The future for the environment is looking even grimmer as news that EPA Administrator Scott Pruitt decided not to renew the contracts of half the scientists on its Board of Scientific Counselors hits the public eye. Every term lasts three years and most members usually serve two terms, the limit for the board. The three-year term ended on April 30, and many of the members who had yet to serve their second term were thrown by surprise to hear that instead of receiving a second term, they would be receiving the boot. Nine of the board’s 18 scientific experts found the news out by email reports The Atlantic.
“Today, I was Trumped,” Robert Richardson, an ecological economist and associate professor at Michigan State University, tweeted on Friday. “I have had the pleasure of serving on the EPA Board of Scientific Counselors, and my appointment was terminated today.” On Sunday, Richardson told The Washington Post he was “kind of shocked” to learn he would have to reapply for his current position. “I’ve never heard of any circumstance where someone didn’t serve two consecutive terms,” he said.

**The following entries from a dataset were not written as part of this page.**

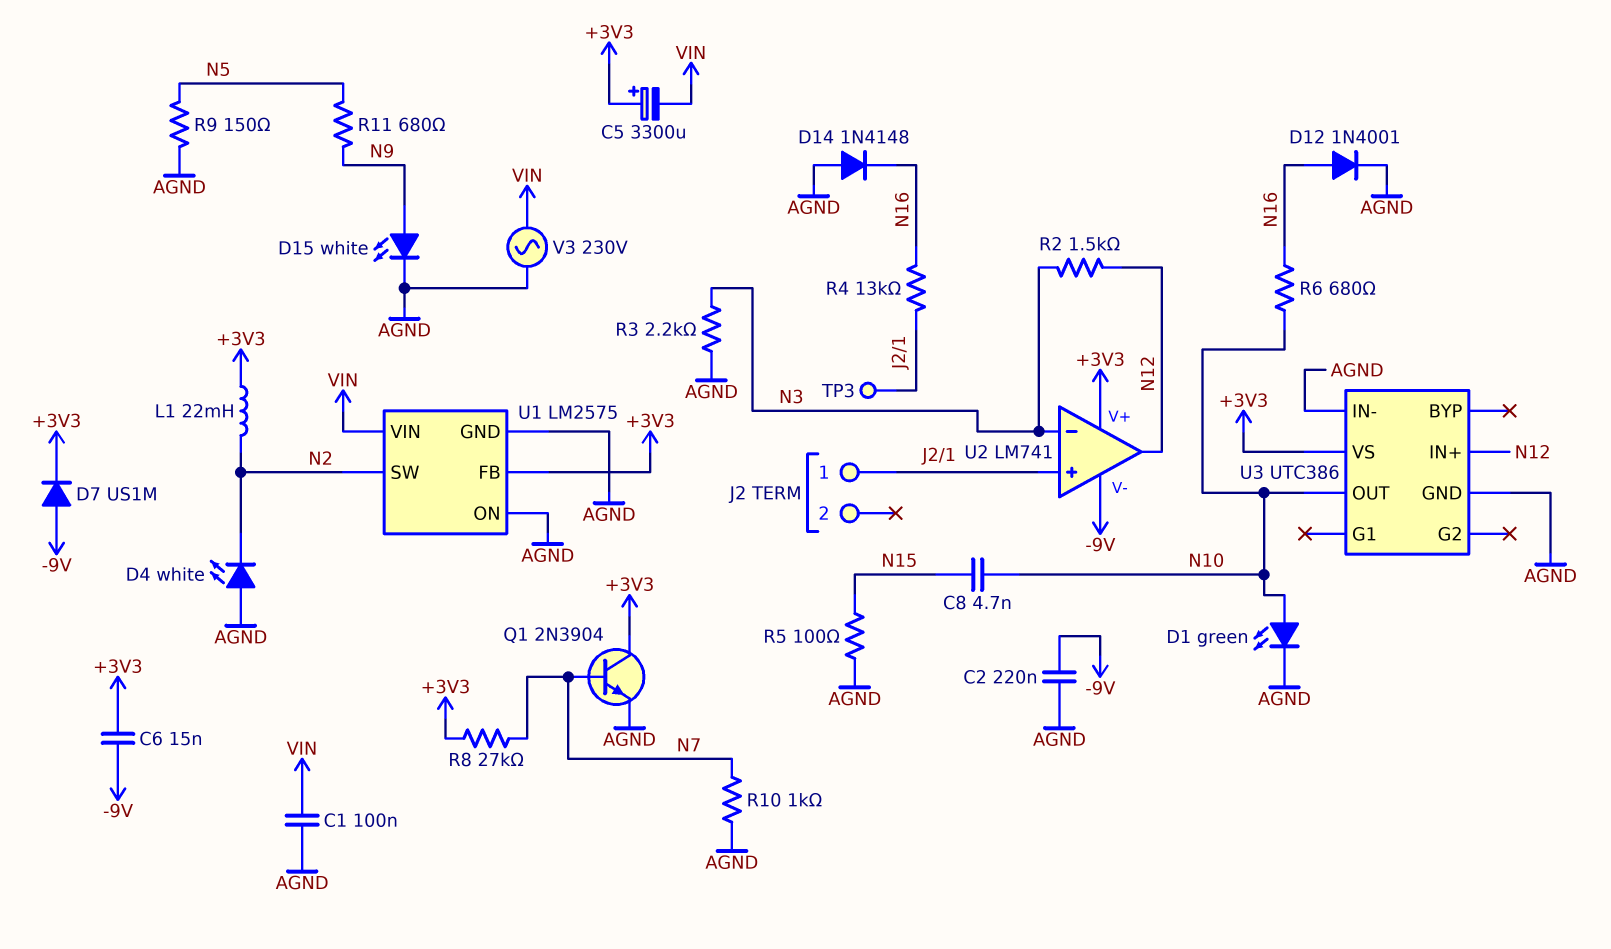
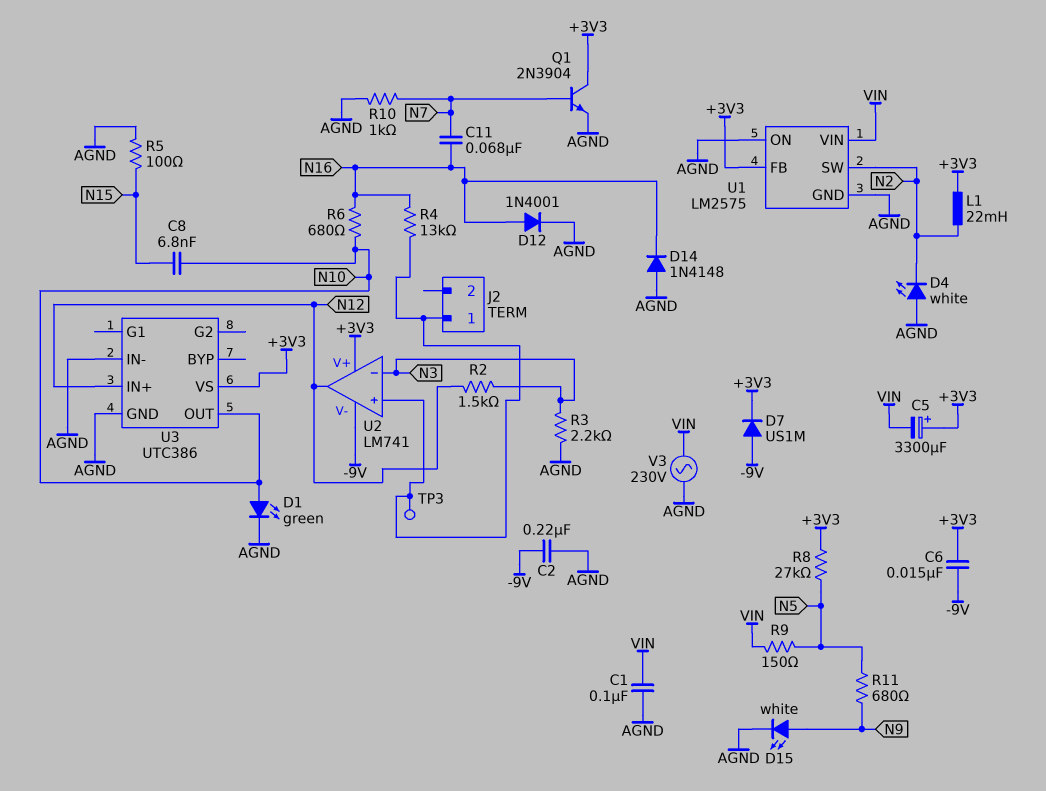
C8: 4.7nF (N10, N15) -> 6.8nF (N10, N15)
C11: none -> 68nF (N7, N16)
R8: 27k (+3V3, N7) -> 27k (+3V3, N5)
R9: 150 (AGND, N5) -> 150 (N5, VIN)

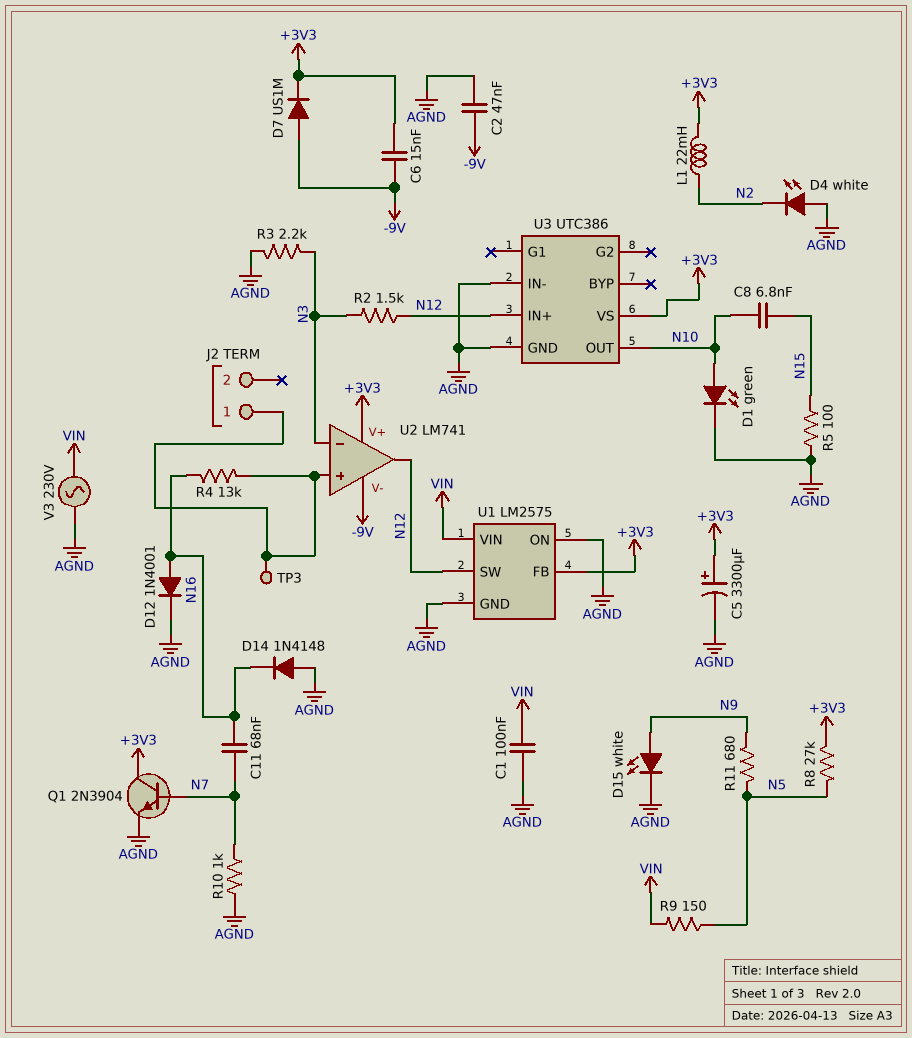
C2: 220nF (-9V, AGND) -> 47nF (-9V, AGND)
C5: 3300uF (plus +3V3, minus VIN) -> 3300uF (plus +3V3, minus AGND)
R6: 680 (N10, N16) -> none
U1 pin SW: N2 -> N12

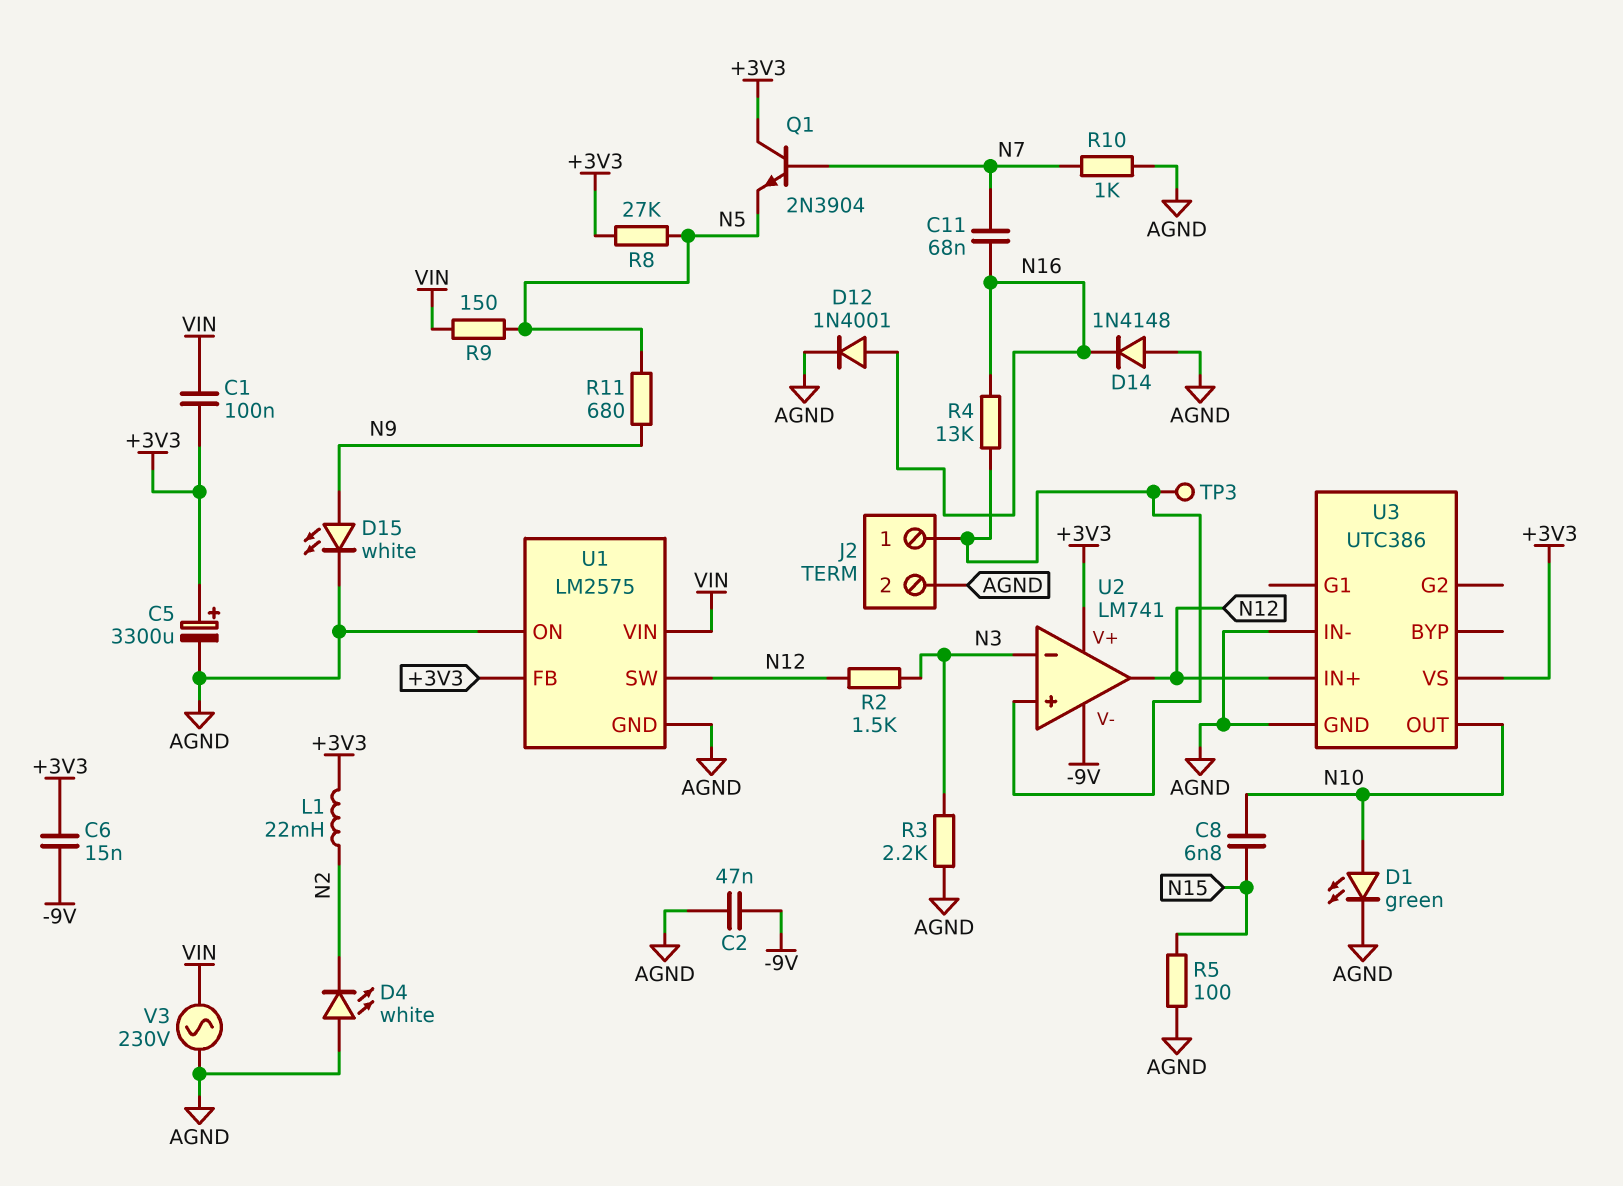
C1: 100nF (AGND, VIN) -> 100nF (+3V3, VIN)
D7: diode US1M (A -9V, K +3V3) -> none
J2 pin 2: none -> AGND
Q1: NPN 2N3904 (B N7, C +3V3, E AGND) -> NPN 2N3904 (B N7, C +3V3, E N5)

Deborah Swackhamer, chair of the board, told The Guardian: “The committee has been eviscerated. We assumed these people would be renewed and there was no reason or indication they wouldn’t be. These people aren’t Obama appointees, they are scientific appointees. To have a political decision to get rid of them was a shock.”
Scientists on the board covered topics from toxic water pollution to climate change to chemical safety. Most of the board was previously made up of people from academia. That will likely change with this notice.
Most frightening is that the EPA plans to replace the scientists with representatives from big industries. This will most definitely result in industry-aligned decisions coming from the agency, which greatly threatens environmental regulations. EPA spokesman J.P. Freire explained the agency’s move in a different light, saying that the EPA is try to diversify their panel by “including experts from chemical and fossil-fuel companies,” following The Atlantic.
Although Pruitt is denying that the move was political, bipartisanship aside, the environment will be losing some of its most authoritative advocates. The call for science-based policies has been heard loudly from the public through mass civil actions such as the March for Science. It is certain that the country will continue to stand strong in her desire for science, despite political lines.